Fuel strike threat: 'Panic buying' at petrol stations
- 29 March 2012
- From the section UK
Queues have formed at petrol stations as demand for fuel shot up after ministers called for people to top up in case of a tanker drivers' strike.
Some garages ran dry but retailers said they were coping and normal deliveries would ensure supplies were replenished.
Ministers have rejected retailer claims their advice caused "panic buying".
Conciliation service Acas says it hopes talks will take place shortly after Monday, making Easter strikes unlikely, correspondents say.
Some 90% of UK forecourts are supplied by the Unite union's 2,000 or so members, who are calling for minimum standards of working conditions and pay.
Anticipating a strike they describe as "completely wrong", ministers had called for motorists to keep their cars "topped up" but urged people not to queue.
On Thursday, Energy Secretary Ed Davey said people "just need to do the sensible thing... get a full tank of petrol, not a half-tank."
Brian Madderson, chairman of independent retailers' group RMI Petrol, accused ministers of "making a crisis out of a serious concern" and said they should have sought industry advice "weeks ago" on how to avoid fuel shortages.
It said petrol sales were up 81% on Wednesday, with diesel up 43%.
The Petrol Retailers Association, which represents around 5,500 garages, said: "This is exactly what we didn't want - people panic buying.
"Deliveries are still being made to garages and we are advising people to continue with their normal buying habits."
Meanwhile, Edmund King, from the AA, said: "If drivers followed normal fuel-buying patterns there would be no fuel shortage whatsoever.
"We now have self-inflicted shortages due to poor advice about topping up the tank and hoarding in jerrycans."
Queues were reported at petrol stations in various parts of the UK on Thursday, with Dorset Police urging people not to panic-buy and asking garages to close where queues were causing a traffic hazard.
Teresa Sayers, chief executive of retailer group the Downstream Fuel Association, said increased demand had resulted in some UK garages running out of fuel.
But she added: "It is a temporary issue and we are replenishing the fuel as quickly as we can."
About 1,200 of the UK's 8,500 petrol stations are operated by supermarkets, with oil companies owning some 1,800.
Supermarket Sainsbury's said "the vast majority" of its stations were open.
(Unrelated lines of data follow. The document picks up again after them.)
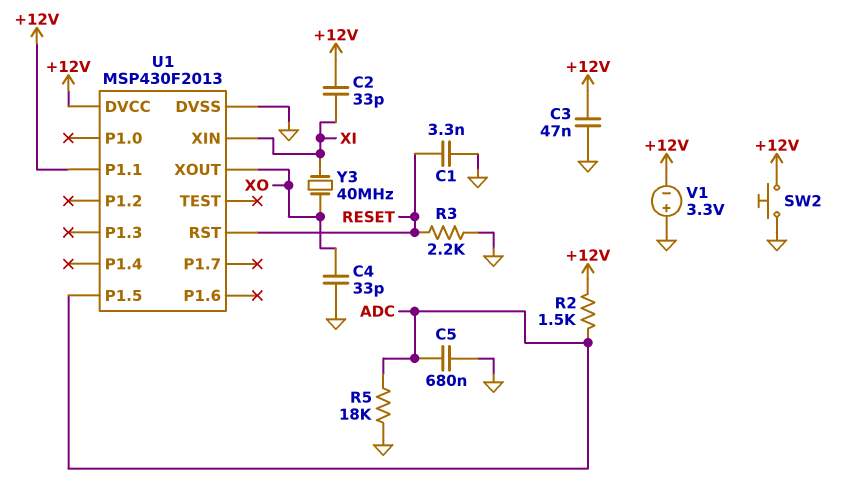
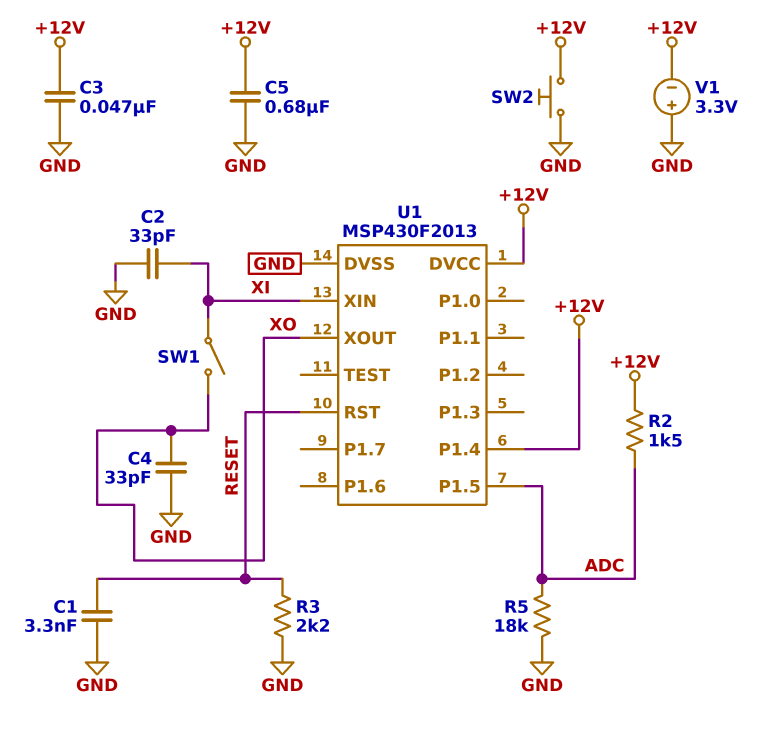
C2: 33pF (+12V, XI) -> 33pF (GND, XI)
C5: 680nF (ADC, GND) -> 680nF (+12V, GND)
SW1: none -> switch (XI, XO)
U1 pin P1.1: +12V -> none
U1 pin P1.4: none -> +12V
Y3: 40MHz (XI, XO) -> none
Oil giant BP reported increased demand across its sites on Wednesday, with individual tanks running dry but no garages running out of fuel altogether.
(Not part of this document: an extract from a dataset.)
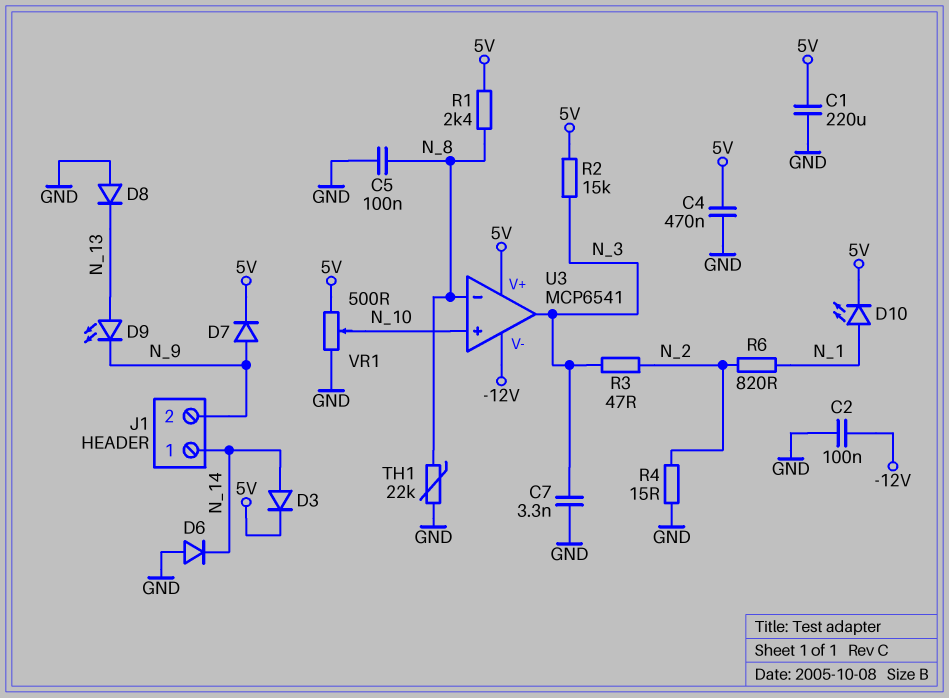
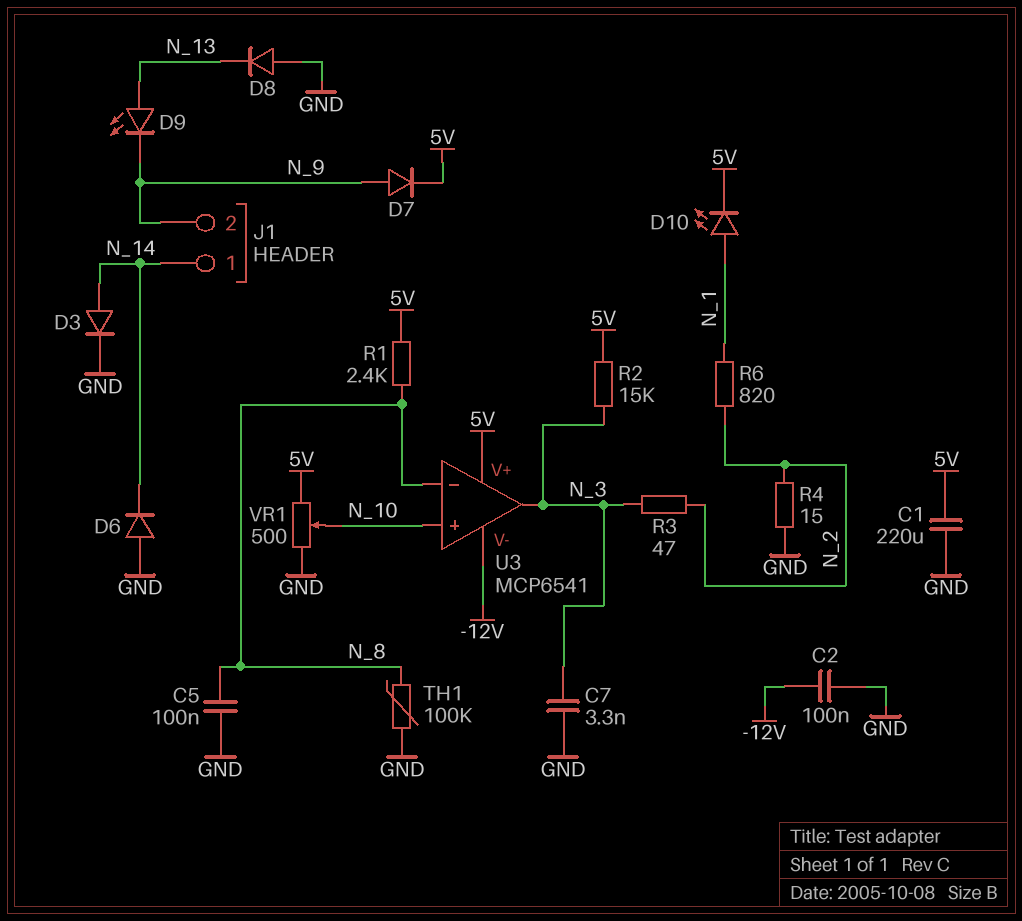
C4: 470nF (5V, GND) -> none
D3: diode (A N_14, K 5V) -> diode (A N_14, K GND)
TH1: 22k (GND, N_8) -> 100k (GND, N_8)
BBC transport correspondent Richard Westcott said one of the reasons the government was advising people to fill up was that the capacity of private vehicle tanks was three or four times as much as all petrol stations combined.
Acas said in a statement it had contacted both Unite officials and the contractors involved and was receiving more detailed briefings on issues underpinning the dispute.
"This will enable us to determine more clearly the form substantive talks should take to provide the best opportunity for a negotiated settlement."
It said it hoped a format for talks would be fixed by Monday, with face-to-face discussions starting soon afterwards.
"With seven days notice of any strike, this process makes a strike over the Easter weekend very unlikely," said BBC political correspondent Iain Watson.
Unite's drivers, who deliver fuel to Shell and Esso garages and supermarkets such as Tesco and Sainsbury's, have called for minimum standards covering pay, hours, holiday and redundancy.
Chancellor George Osborne said people were concerned about fuel supplies because of the strike threat.
"The government has a responsibility to everyone in this country to take sensible contingency plans and the trade union has a responsibility to call off the threat of strike action."
He rejected criticism of the government's handling of the situation.
Much attention focused on a suggestion by Cabinet Office Minister Francis Maude that people store fuel in a jerrycan in the garage. It was later withdrawn, having been condemned as potentially dangerous.
Labour leader Ed Miliband called on Prime Minister David Cameron to apologise for "presiding over a shambles" and accused the government of diverting attention from criticism of the Budget.
Conservatives hit back at Labour for failing to condemn the stance of Unite - the party's biggest donor.